The Mobility Investment Priorities Project was developed in coordination with agencies in each of the four metropolitan areas to identify studies, identify design efforts, or purchase rights-of-way that meet the goals of the Rider 42 legislation, which allocated $300 million in Proposition 12 bond proceeds. TTI will help implement the studies that examine congestion relief and the resulting economic benefits.
“This is a two-year project and is really a team effort,” Lomax points out. TTI is working closely with metropolitan planning organizations, regional mobility authorities, city and county governments, transit agencies, and others on the TxDOT interagency contract. “The goal of all this is to make sure the improvement plans reflect the needs of local entities and local commuters.”
After the Institute’s first recommendation report is examined, TTI Research Scientist Dave Ellis will begin the economic analysis process. “We have the TRENDS model and other tools to examine a menu of potential funding options for policy makers and to assess the potential economic impact of the projects,” he says.
TTI’s final report to the commission is expected in August 2013.
TTI’s Weatherby Elected to WTS International Board
Cinde Weatherby, director of the Center for Strategic Transportation Solutions at TTI, began a two-year term on the Women’s Transportation Seminar (WTS) International Board of Directors in May. She has been an active member in both the Greater Dallas-Fort Worth and Heart of Texas (HOT) chapters of the organization.
WTS International boasts nearly 5,000 members — both men and women — in 49 local chapters across the United States, Canada and the United Kingdom. The HOT chapter has also sponsored one of the few student chapters in the country at The University of Texas. The international association was established in 1977 to help women “find opportunity and recognition in the transportation industry.”
Weatherby was also recently spotlighted in the March edition of the Transportation Research Board’s Strategic Management Committee newsletter as the committee’s featured member. When asked her biggest transportation fear in the article, she responded: “Funding is the thing that gives me the most worry. We are not the little boy calling wolf. Our infrastructure, if not already, will soon be in a crisis.”
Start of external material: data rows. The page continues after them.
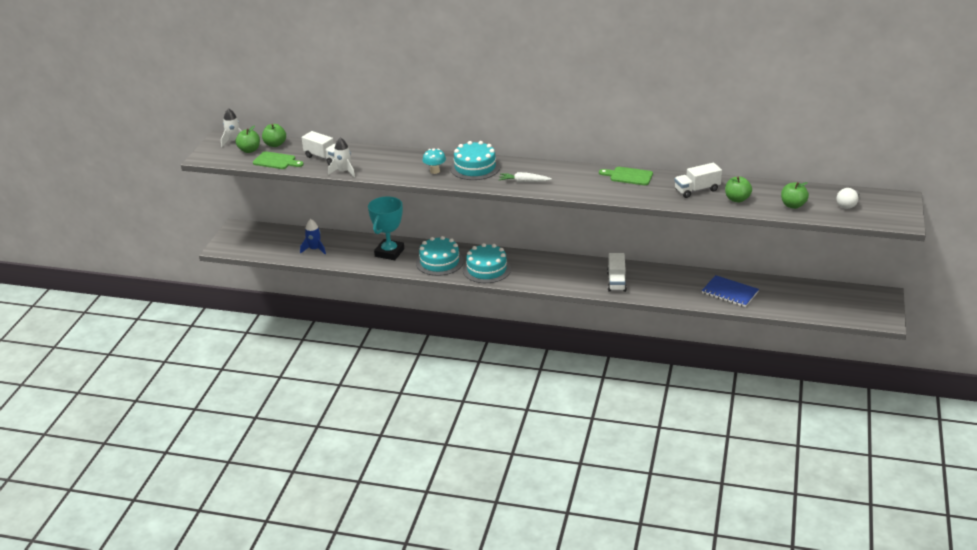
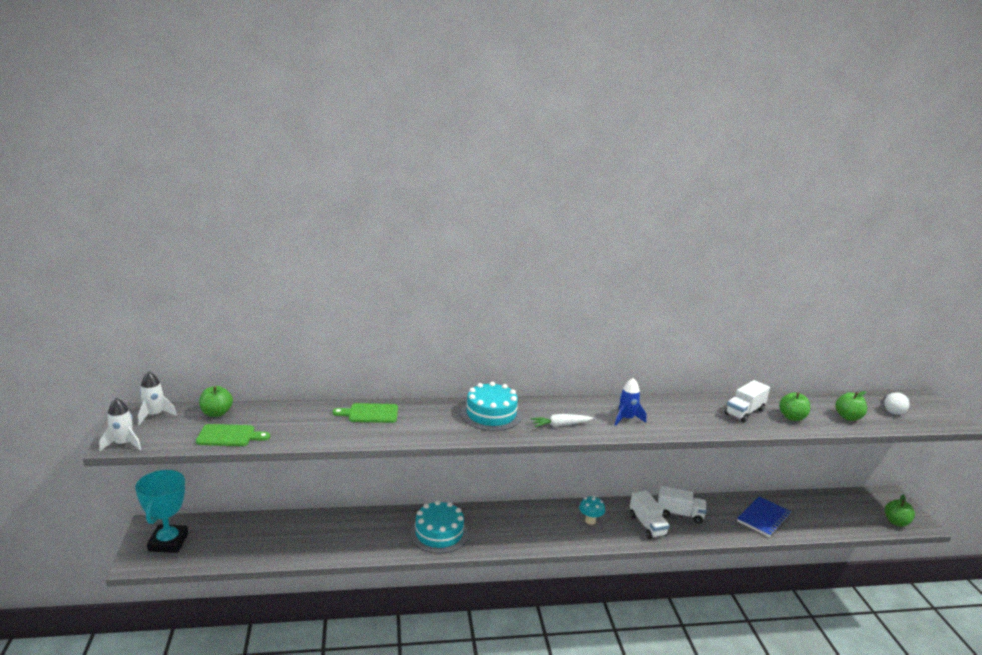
camera: 25 degrees left, 10 degrees down
(249, 150) = (183, 425): green apple -> green apple (896, 522)
(314, 249) = (272, 542): blue rocket -> blue rocket (626, 419)
(324, 157) = (293, 423): white truck -> white truck (679, 514)
(344, 172) = (331, 439): white rocket -> white rocket (123, 444)
(389, 252) = (371, 531): turquoise trophy -> turquoise trophy (168, 542)
(435, 171) = (447, 424): turquoise mushroom -> turquoise mushroom (590, 521)
(486, 269) = (499, 534): turquoise cake -> none
(629, 176) = (663, 405): green cutting board -> green cutting board (370, 413)
(730, 293) = (763, 518): blue notebook -> blue notebook turned 60 degrees counterclockwise

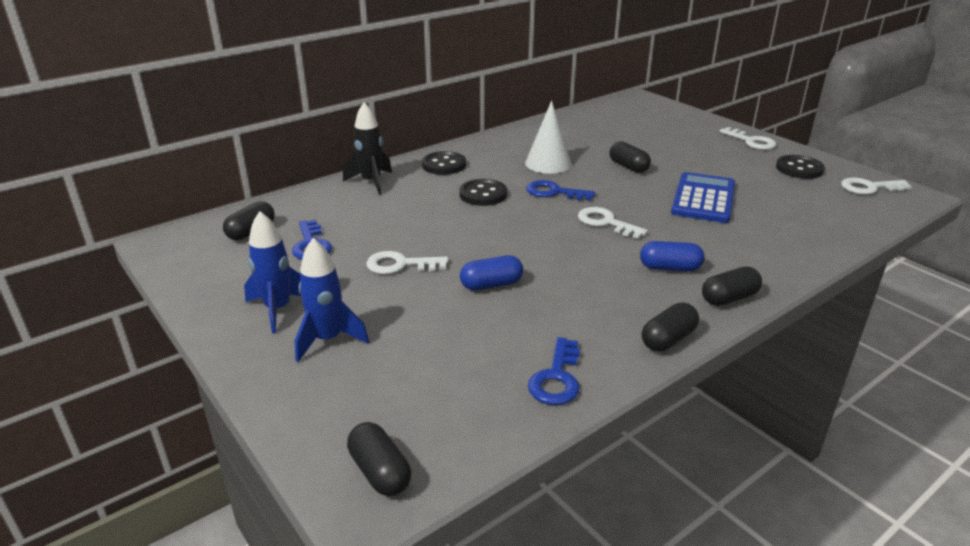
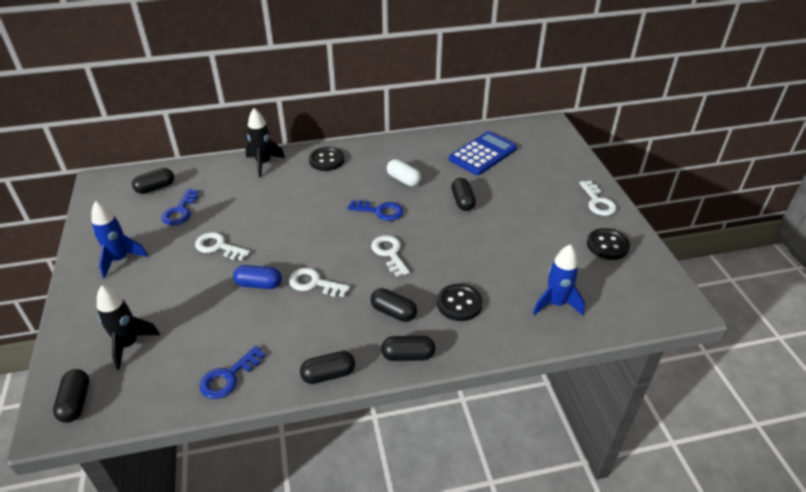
camera: 25 degrees right, 10 degrees up
(328, 340) = (127, 294): blue rocket -> blue rocket (556, 304)
(388, 388) = (129, 345): none -> black rocket
(483, 194) = (328, 198): black button -> black button (459, 303)
(548, 163) = (403, 180): white cone -> white capsule
(554, 192) = (380, 211): blue key -> blue key turned 150 degrees clockwise
(670, 268) = (393, 312): blue capsule -> black capsule
(703, 198) = (489, 253): blue calculator -> blue calculator (482, 154)
(869, 188) = (649, 285): white key -> white key (314, 283)

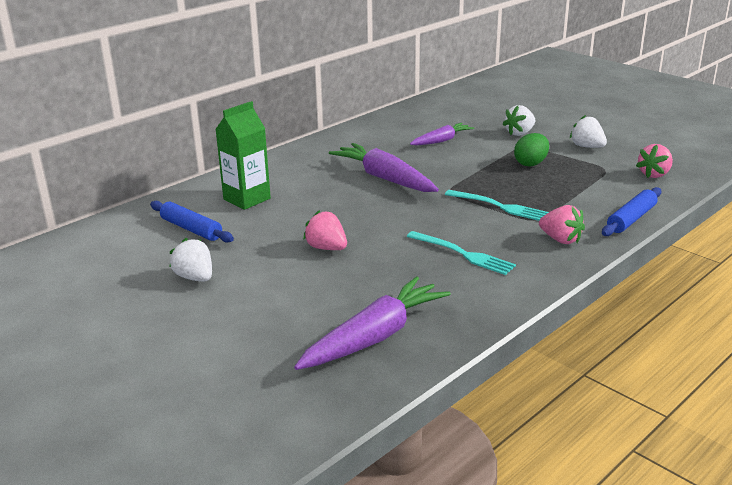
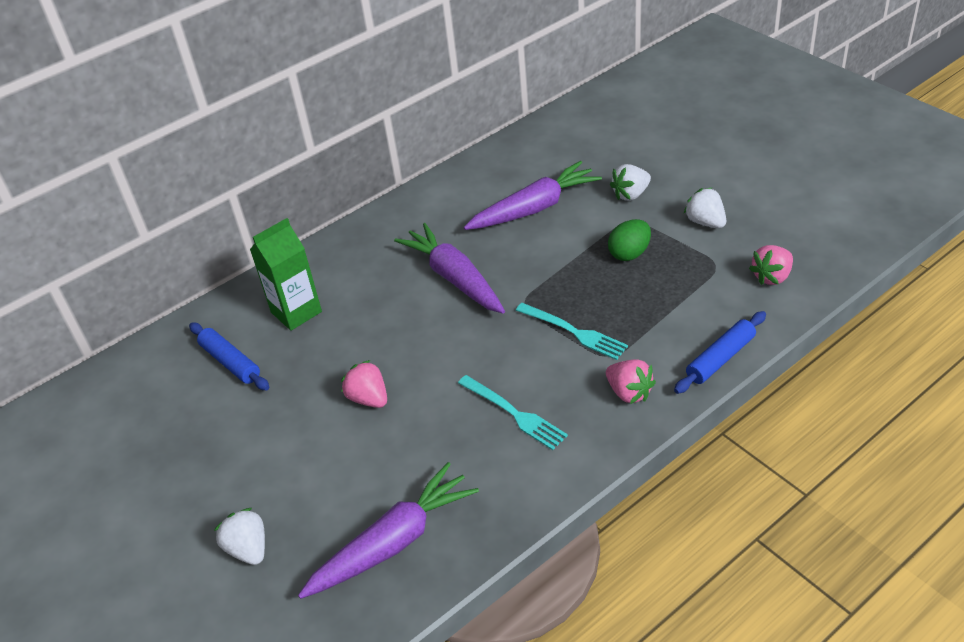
camera: 10 degrees right, 15 degrees up
(195, 277) = (224, 442): white strawberry -> white strawberry (248, 549)
(441, 141) = (534, 208): purple carrot -> purple carrot, size x1.67

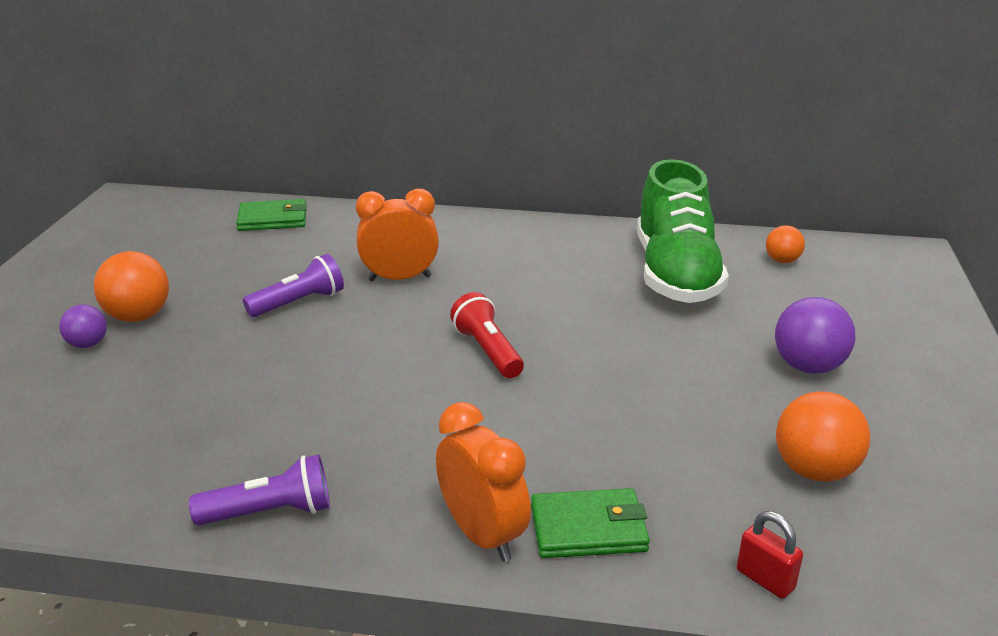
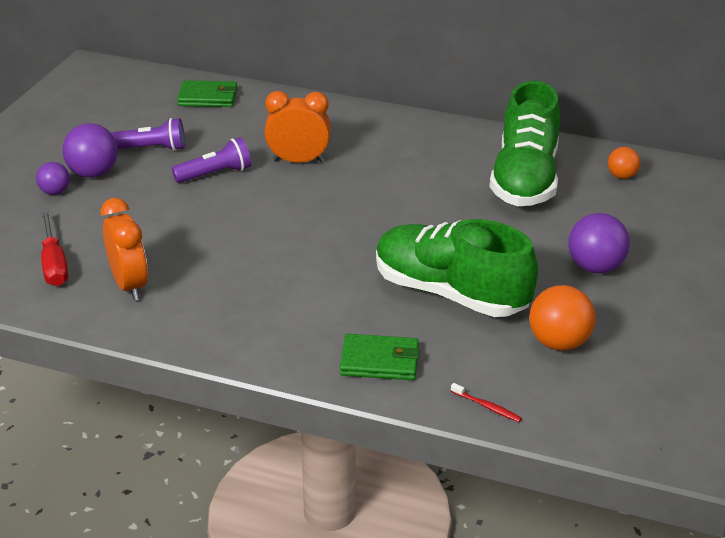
camera: 10 degrees right, 5 degrees up
(91, 440) = (54, 263): none -> red screwdriver
(138, 316) = (93, 173): orange ball -> purple ball
(270, 512) = (168, 325): purple flashlight -> purple flashlight (151, 149)
(482, 535) = (306, 356): orange clock -> orange clock (129, 285)
(488, 351) = (350, 228): red flashlight -> none
(645, 420) = (450, 293): none -> green shoe
(765, 579) = (487, 407): red padlock -> red toothbrush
TTI Employees Honored for Patents
TTI researchers have been honored by The Texas A&M University System Office of Technology Commercialization for a highway safety product patent issued in 2011. Patent number US 7,883,075 B2 is for a new guardrail end terminal they designed and tested. The product will soon be manufactured by Trinity Highway Products.
Akram Abu-Odeh, Gene Buth, Lance Bullard, Dean Alberson and Roger Bligh, all from TTI’s Roadside Safety and Physical Security Division, were honored for their invention, which will be marketed under the name Soft Stop.
“I believe this new guardrail system is the next generation of end terminals,” Dean Alberson, TTI assistant agency director, explains. When the end terminal is struck by a vehicle, the tension on the guardrail is not released like the other guardrail terminals. “Upon impact, the Soft Stop terminal squeezes the guardrail vertically into a series of folded plates that are diverted under the vehicle once they exit the head of the device,” Alberson explains.